* Task details: Type out each record word for word. Pictures stay out.

•••

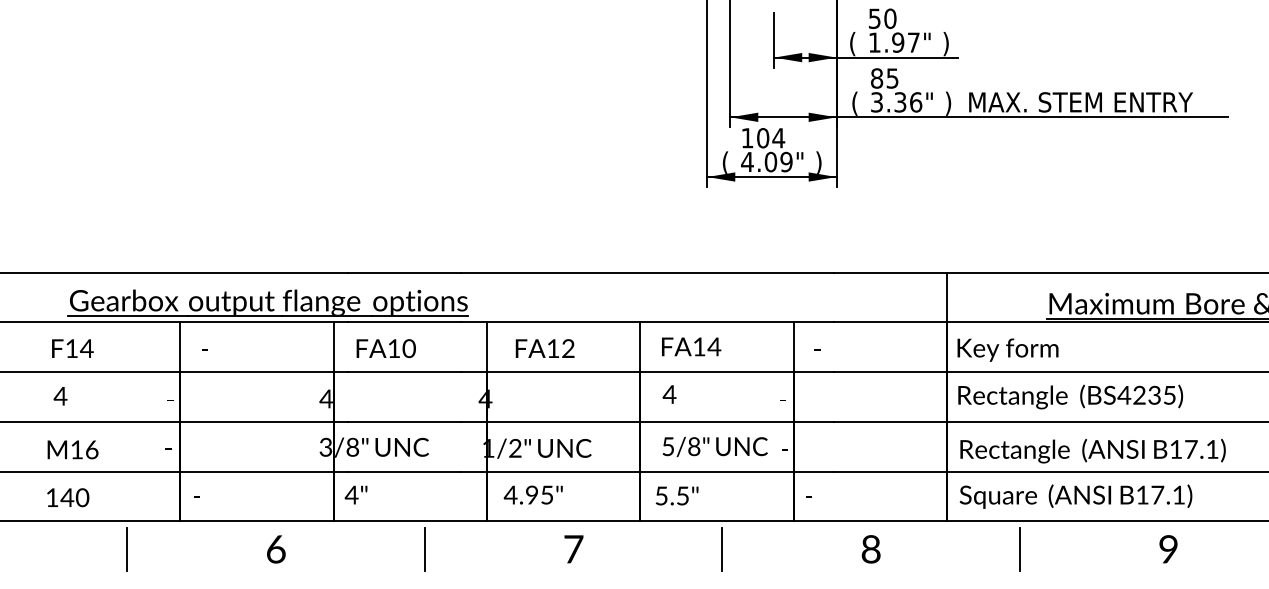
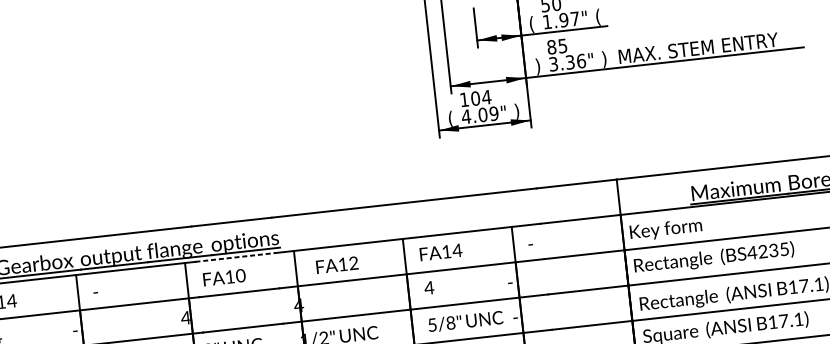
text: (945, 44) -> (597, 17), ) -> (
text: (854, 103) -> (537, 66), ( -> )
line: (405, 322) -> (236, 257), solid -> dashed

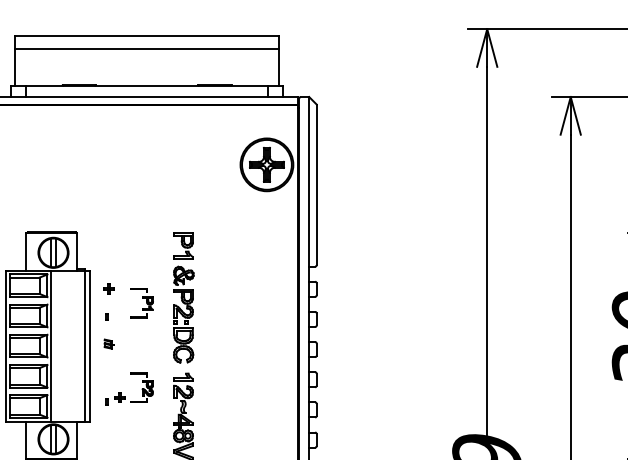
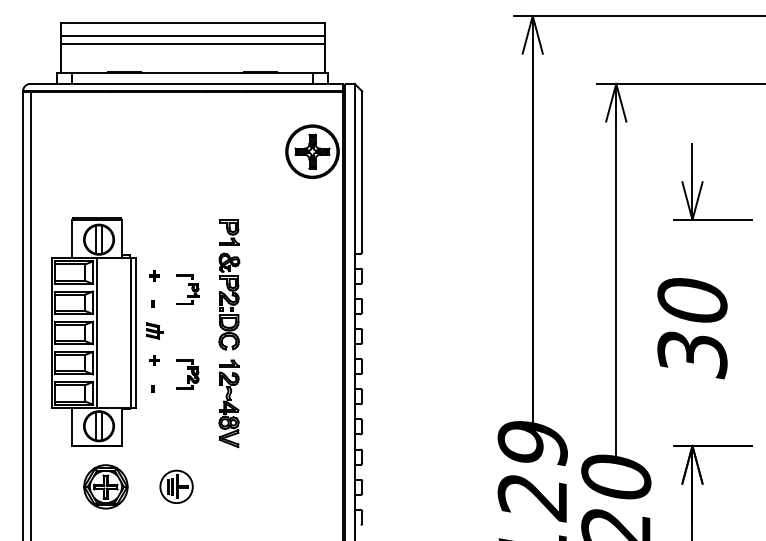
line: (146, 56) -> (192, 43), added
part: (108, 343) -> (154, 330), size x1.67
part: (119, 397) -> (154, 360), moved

•••

* Answer box:
text: (945, 44) -> (597, 17), ) -> (
text: (854, 103) -> (537, 66), ( -> )
line: (405, 322) -> (236, 257), solid -> dashed

line: (146, 56) -> (192, 43), added
part: (108, 343) -> (154, 330), size x1.67
part: (119, 397) -> (154, 360), moved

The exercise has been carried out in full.